Мир по дороге
Шрифт:
– Мы мастера-гончары, халисунец, – с гордостью ответил Бизар. – Богиня, даровавшая нашим предкам способность творить небывалое, не обошла ею и нас. Мы решили взять струю у реки и повернуть её к городу, а там уже по глиняным трубам привести в наши кухни и мастерские!
– Такое есть только в великих и славных городах, и то не во всех, – заверил чернявый.
– А чтобы мы лучше преуспели в строительстве, – пояснил третий, – наш господин вейгил, да прольётся дождь ему под ноги, нанял того, кто всех острее отточил свой разум, возводя постройки и создавая
– Он нам уже показывал, как вертеть круг не ногами, а силой воды!
– Он пускает в пруд игрушечный кораблик с вертящейся трубочкой вместо паруса, и тот движется против ветра!
– Аррант говорит, водой можно будет наполнить не просто маленький пруд, а целое озеро!
– Хорошую рыбу в нём развести, может, даже лебедей поселить…
– Мы здесь трубы закапываем, а другие бьют ход в горе, чтобы воду забрать.
На этом Волкодав перестал слушать.

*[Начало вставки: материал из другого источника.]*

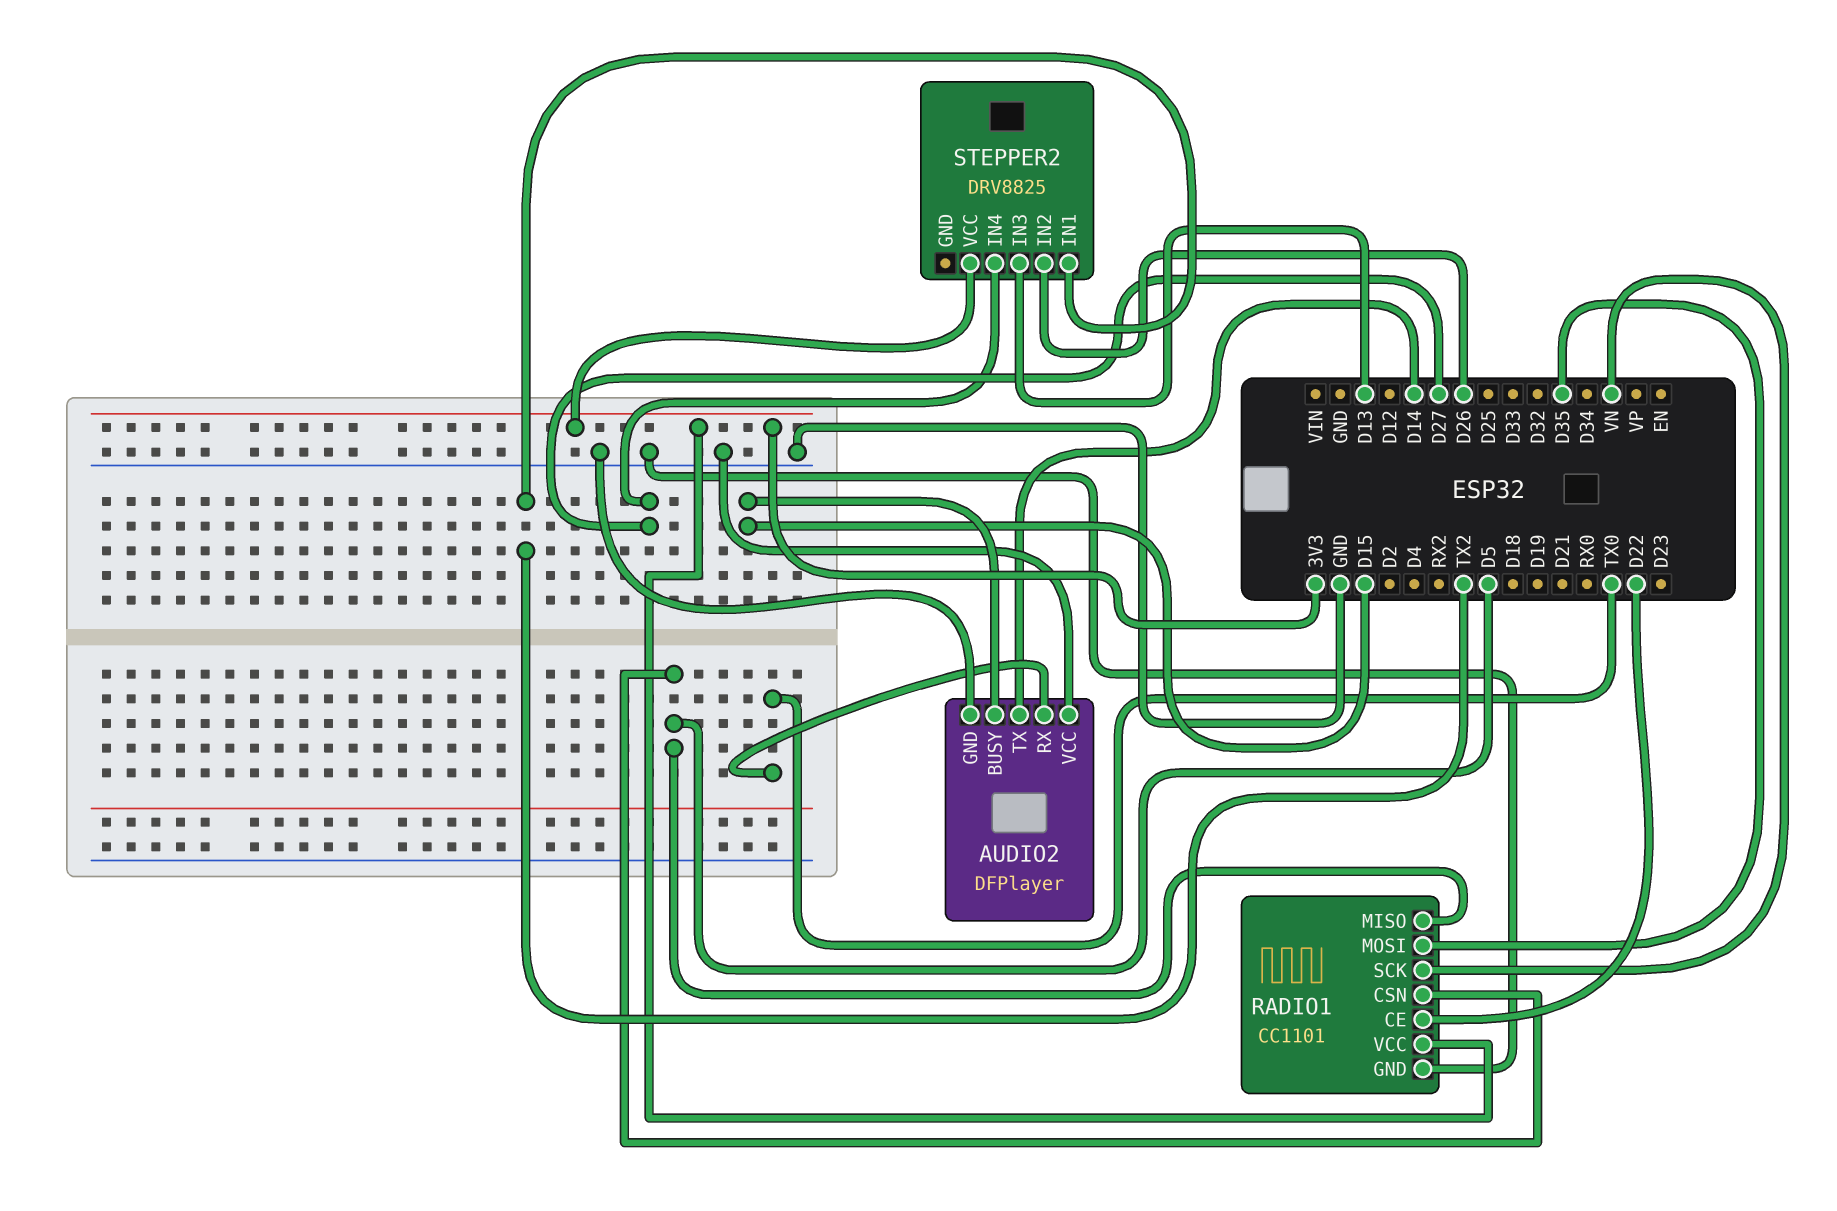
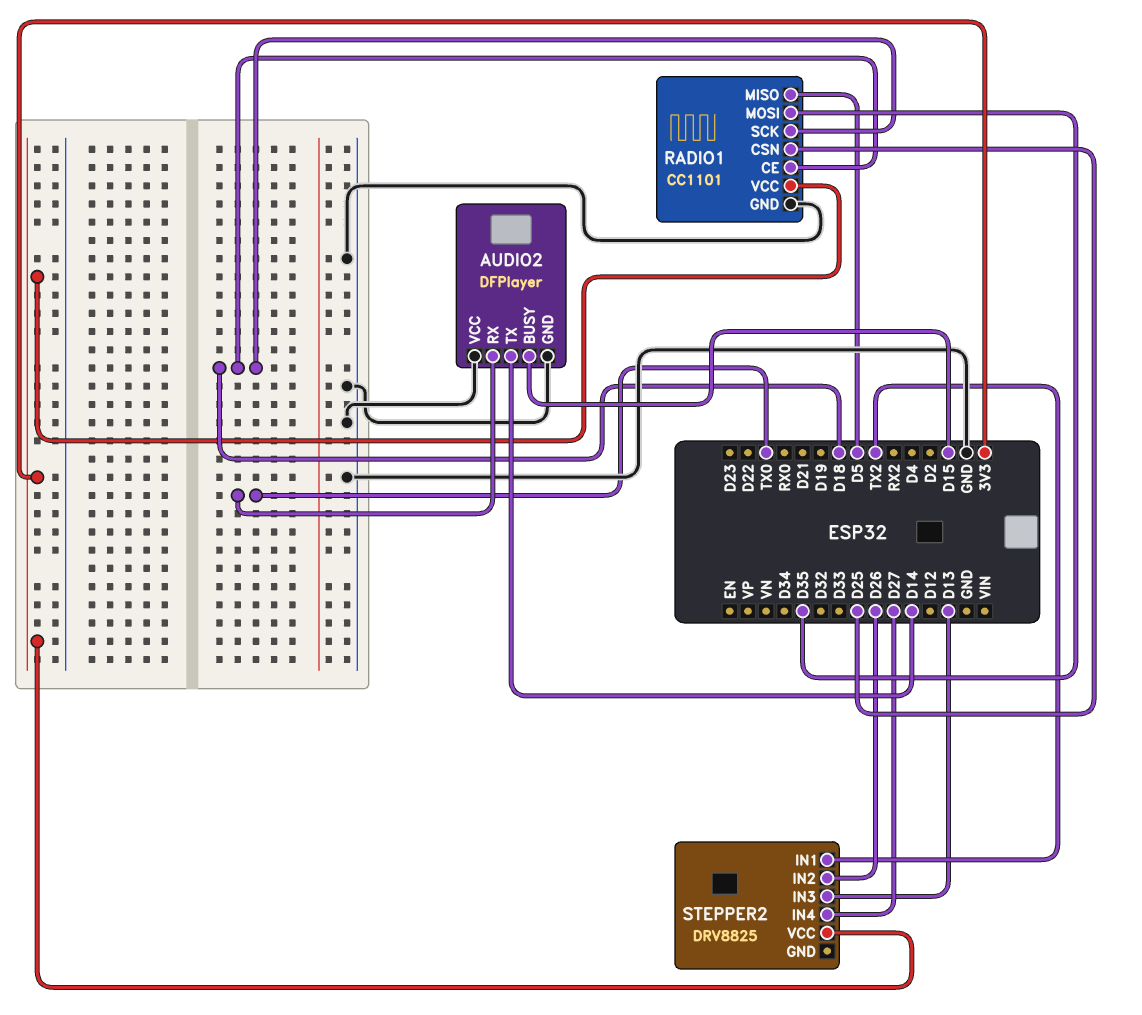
RADIO1 pin CE: D22 -> D18
RADIO1 pin CSN: D5 -> D25
RADIO1 pin SCK: VN -> D18

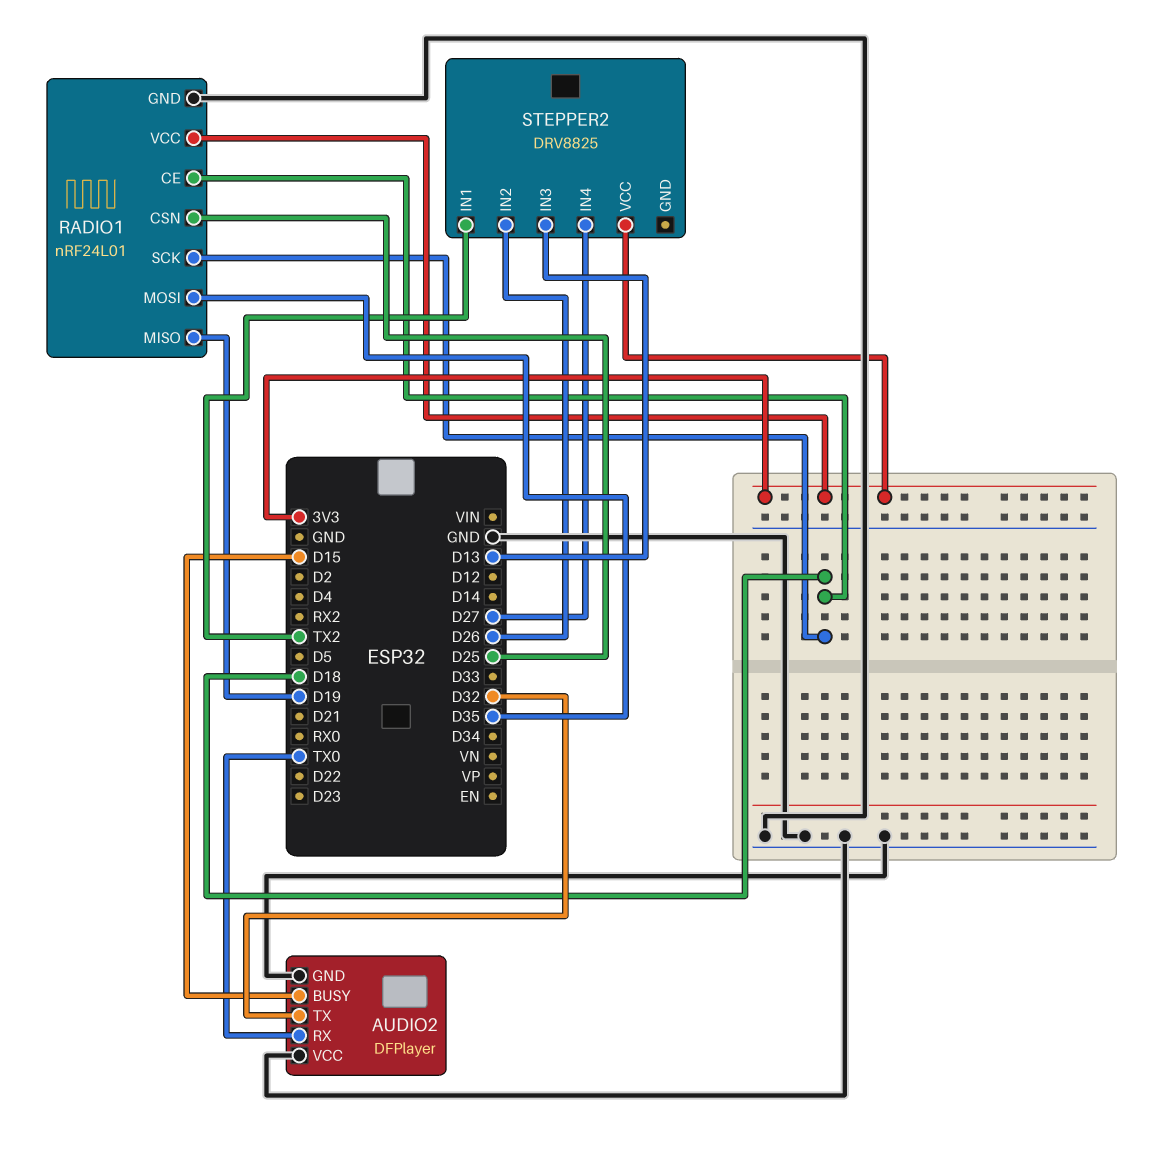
AUDIO2 pin TX: D14 -> D32
RADIO1: CC1101 -> nRF24L01
RADIO1 pin MISO: D5 -> D19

Перед глазами встали стены пещеры, а дымы гончарных печей обернулись зловонным факельным чадом…
Их сбросили вниз связанных и избитых, и некоторое время они просто лежали там, ожидая, пока надсмотрщики развернут верёвочную лесенку. Пёс, упавший прямо сверху напарника, лишь сумел перекатиться в сторону. Потом на них замкнули кандалы, свисавшие с рычага ворота, и пинками подняли на ноги.

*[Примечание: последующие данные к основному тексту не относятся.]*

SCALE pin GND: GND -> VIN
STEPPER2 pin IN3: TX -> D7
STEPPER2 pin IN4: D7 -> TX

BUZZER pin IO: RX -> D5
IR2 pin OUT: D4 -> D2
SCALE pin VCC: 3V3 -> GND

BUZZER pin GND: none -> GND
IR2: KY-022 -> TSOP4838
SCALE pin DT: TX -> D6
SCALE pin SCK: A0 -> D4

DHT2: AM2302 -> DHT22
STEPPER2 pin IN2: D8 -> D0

Рычаг гладок под ладонями Пса. Руки предшественников вылощили тяжёлое бревно, отполировали до блеска. Все эти люди теперь мертвы. Кто попадал сюда, обратно не выходил. Случись подобное хоть раз, рудничные легенды рассказывали бы об этом. А они такого не помнят.
По дну круглой каменной ямы кольцом пролегает тропинка, вытертая ногами рабов. Ворот должен работать, и вот за спиной у Пса щёлкает в воздухе кнут. Понимая, что следующий удар разорвёт тело от плеча до бедра, он наваливается на бревно. Его напарник тоже делает шаг, просто потому, что под кнутом не берётся за работу лишь мёртвый, но кудрявая голова арранта беспомощно никнет, руки соскальзывают. Ещё немного, и позовут старшего назирателя, чтобы он кивнул и сказал: «Этого заменить!»

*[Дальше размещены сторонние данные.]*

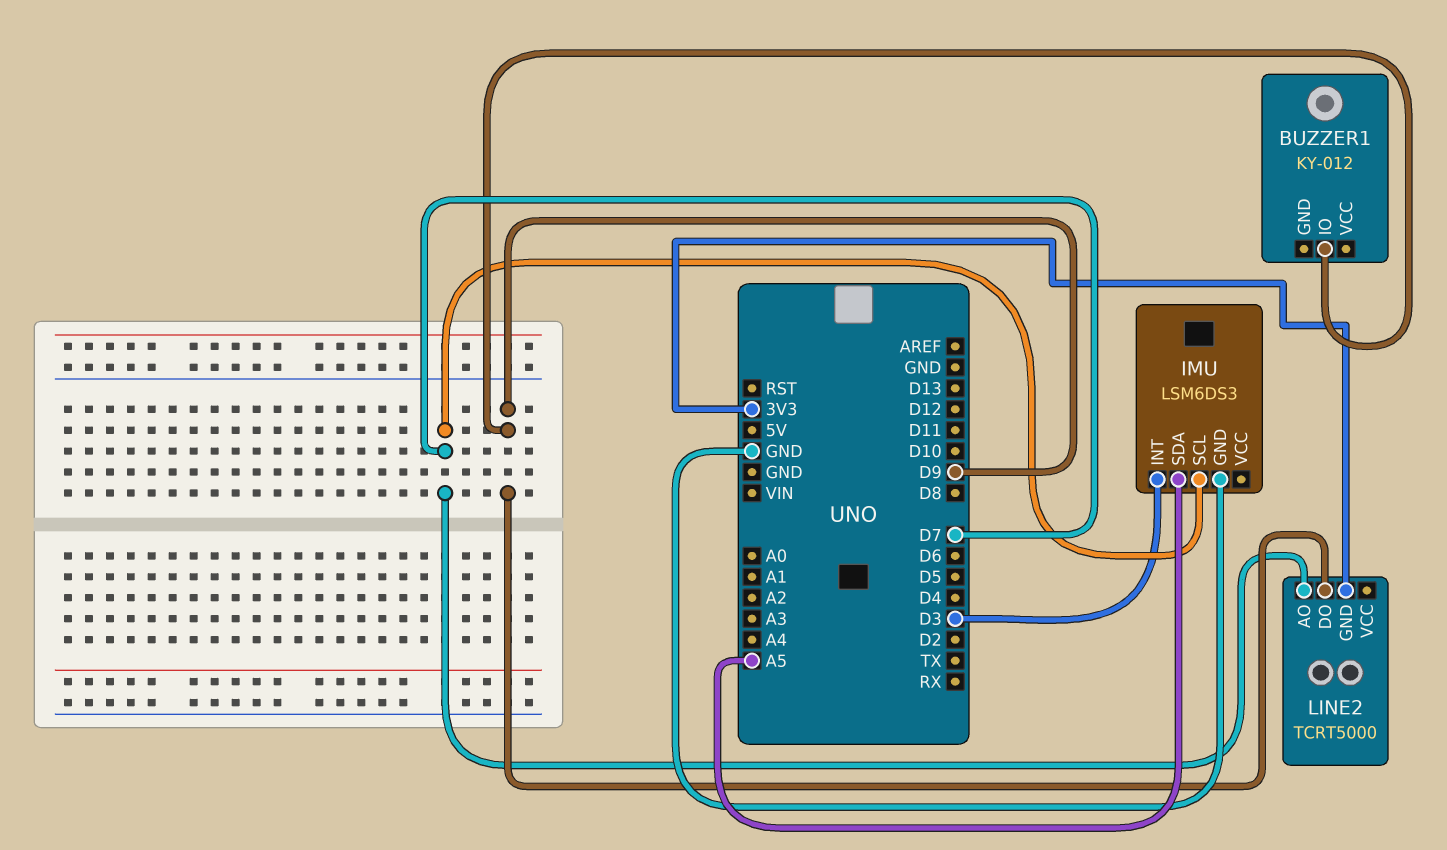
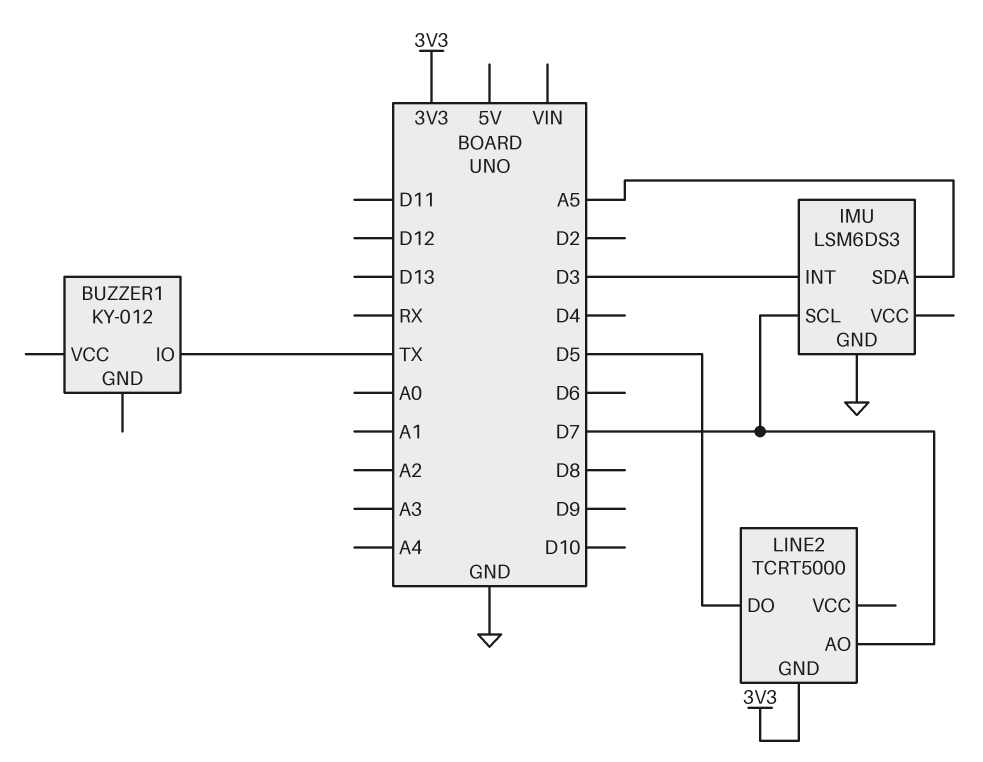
BUZZER1 pin IO: D9 -> TX
LINE2 pin DO: D9 -> D5

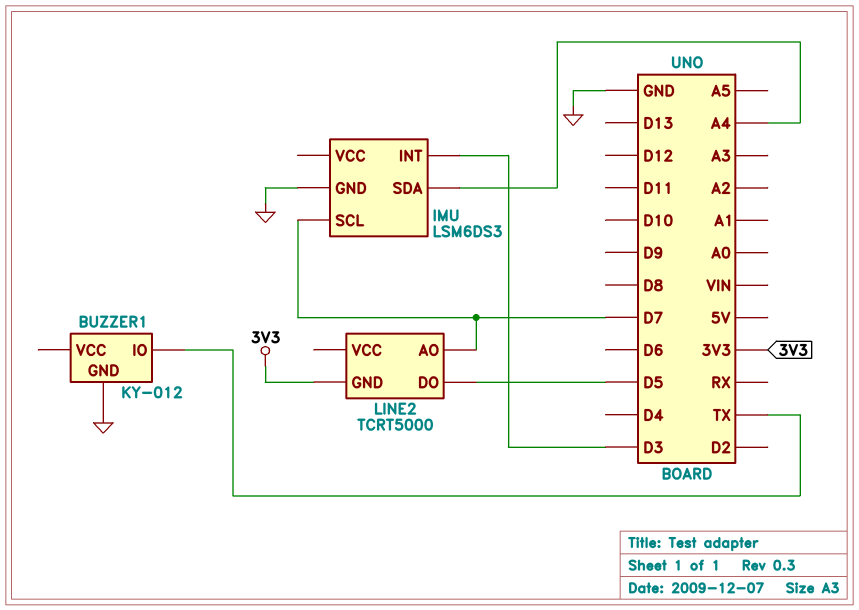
BUZZER1 pin GND: none -> GND
IMU pin SDA: A5 -> A4

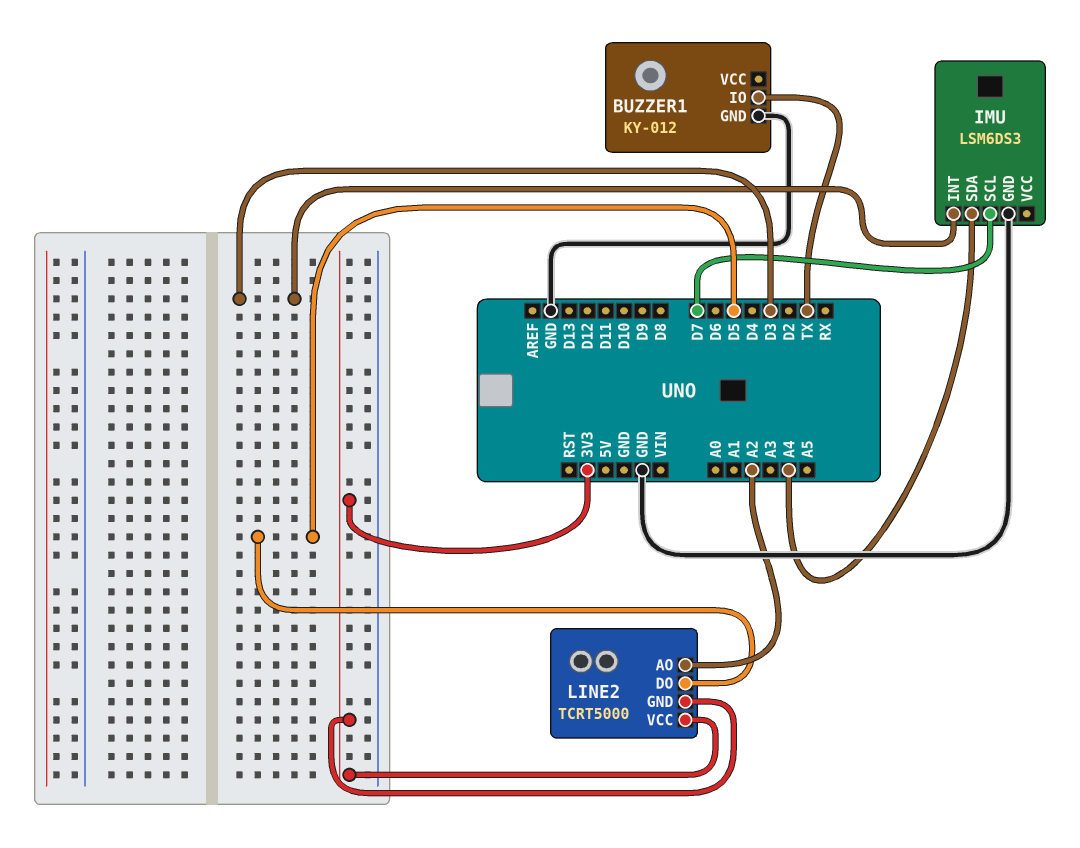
LINE2 pin AO: D7 -> A2
LINE2 pin VCC: none -> 3V3

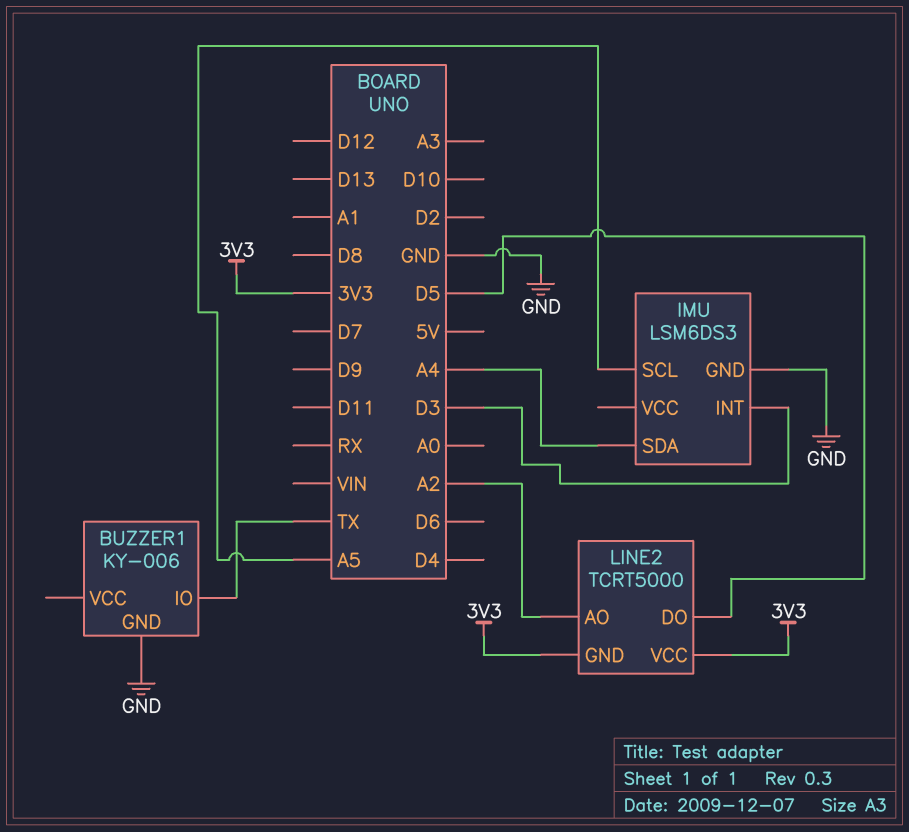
BUZZER1: KY-012 -> KY-006
IMU pin SCL: D7 -> A5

Самые страшные слова, которые может услышать каторжник Самоцветных гор.
Псу кажется, что он пытается в одиночку сдвинуть всю гору. Медленно-медленно бревно всё же подаётся. Высоко над головой заводят нескончаемую жалобу косые шестерни механизма, вздрагивает и приходит в движение колесо, поднимающее воду из подземной реки. Надсмотрщики убираются наверх и утягивают за собой лесенку.
Аррант Тиргей изо всех сил пытается толкать ворот, но сил слишком мало. У него получается только следовать за рычагом. Он спотыкается, повисает на цепях и снова встаёт.
«Сядь верхом, – хрипит Пёс. Теперь, когда колесо более-менее разогналось, ему делается полегче. –
На самом деле больному учёному уже не принесёт облегчения никакой отдых, но Пёс упрямо не хочет даже подпускать к себе мысль, что арранту осталось недолго.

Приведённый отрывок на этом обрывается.